A left knee injury had forced Rafael Nadal to miss the second part of the 2012 season before he bounced back stronger in 2013, winning ten titles, including two Majors and five Masters 1000 events to become the year-end no.

1 player for the first time in three years. Nadal returned at Vina del Mar in February, where he lost to Horacio Zeballos in a close final before going all the way to win Sao Paulo, Acapulco and Indian Wells, rattling off 18 wins in a row that led him towards another final in Monte Carlo.

Rafa made a debut in the Principality ten years ago and had been beaten only once by Guillermo Coria that year, still at 16. Starting from 2005, Nadal had won 46 consecutive matches and eight titles in Monte Carlo, with the streak coming to an end when Novak Djokovic took him down in 2013 final, beating the Spaniard 6-2, 7-6 in an hour and 52 minutes on April 21 for his first trophy at this tournament.

It was their 34th meeting and the first since Roland Garros last June, with Novak scoring the third win on clay over Rafa, all that after winning just four games in the final of the same tournament 12 months ago! Djokovic had won the Australian Open earlier that season.

However, he struggled to keep that form in Indian Wells and Miami, losing to Juan Martin del Potro and Tommy Haas and not making a great start in Monte Carlo either, having to come from a set down against Mikhail Youzhny and Juan Monaco.

Nonetheless, the Serb defeated both rivals and had a more straightforward job against Nieminen and Fognini to reach the title match, where he toppled Nadal thanks to an excellent return performance. Nadal broke Djokovic three times, but that wasn't enough for a more favorable result.

He lost serve five times from 12 break chances offered to the Serb and struggled to find the rhythm behind the initial shot despite the fact he landed 72% of the first serve in.

In 2013, Novak Djokovic ended Rafael Nadal's Monte Carlo streak to steal title.

Nothing could separate them in the shortest rallies, and Novak forged the difference in the mid-range and more extended exchanges, controlling the pace from the baseline and overpowering Nadal with his deep and precise groundstrokes that the Spaniard found no answer for, especially in the opening set.

Djokovic made the best start, breaking in game two when Nadal wasted a few game points and holding after deuce a few minutes later to open a 3-0 lead. Rafa struggled to find the pace, and Novak created another break chance in the fourth game with a crosscourt backhand winner.

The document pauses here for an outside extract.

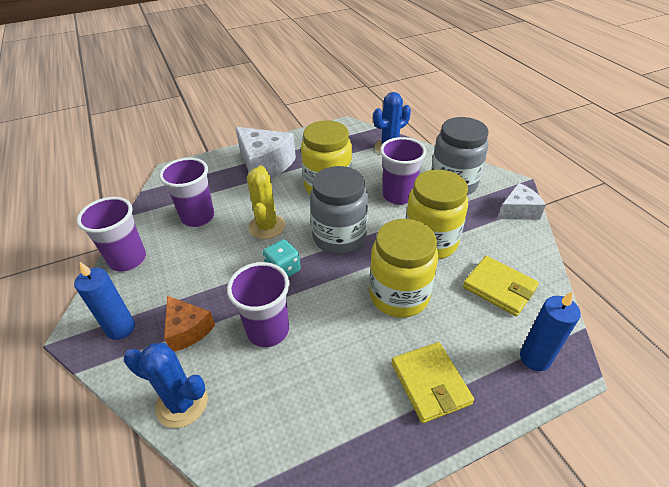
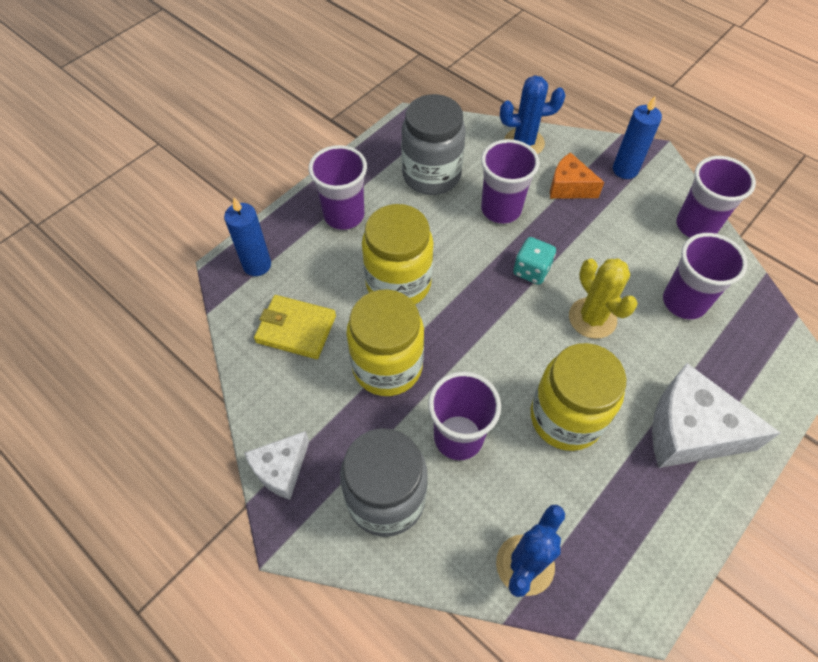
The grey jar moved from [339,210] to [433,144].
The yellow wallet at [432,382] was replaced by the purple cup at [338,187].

He converted it when the defending champion netted a backhand and sent himself 5-0 in front after just 25 minutes with an ace. The Spaniard had to save five set points to avoid an embarrassing bagel in game six, and Novak lost his rhythm a bit, netting an easy forehand to drop serve and allowing Nadal to reduce the deficit to 5-2.

The momentum didn't stay on Rafa's side for too long, though, hitting a double fault to drop serve for the third time and hand the opening set to Novak 6-2 after 46 minutes. Djokovic saved two break opportunities in the second set's third game to remain in front before spraying a backhand error to get broken next time around, trailing for the first time in the entire encounter.

Nadal held with a service winner to gain a 4-2 lead before Novak won eight of the following nine points for a smooth service game and a break in game eight when Nadal's backhand landed long. The Spaniard had a chance to send the match into a decider when he broke at 5-5, but it wasn't to be for him, as Novak erased the deficit with a break at love thanks to a backhand winner to set up a tie break.

Rafa made an unforced error to lose a point on serve early on and placed another groundstroke long to find himself 4-1 down. Nothing worked for the Spaniard, and Djokovic wrapped up the triumph with a forehand winner at 6-1, storming over Nadal to clinch the maiden Monte Carlo crown after losing finals against the same opponent in 2009 and 2012.

It was the 14th Masters 1000 crown for the Serb and the eighth different trophy from the premium ATP series, missing only Cincinnati to complete the Career Golden Masters, something he would achieve five years later.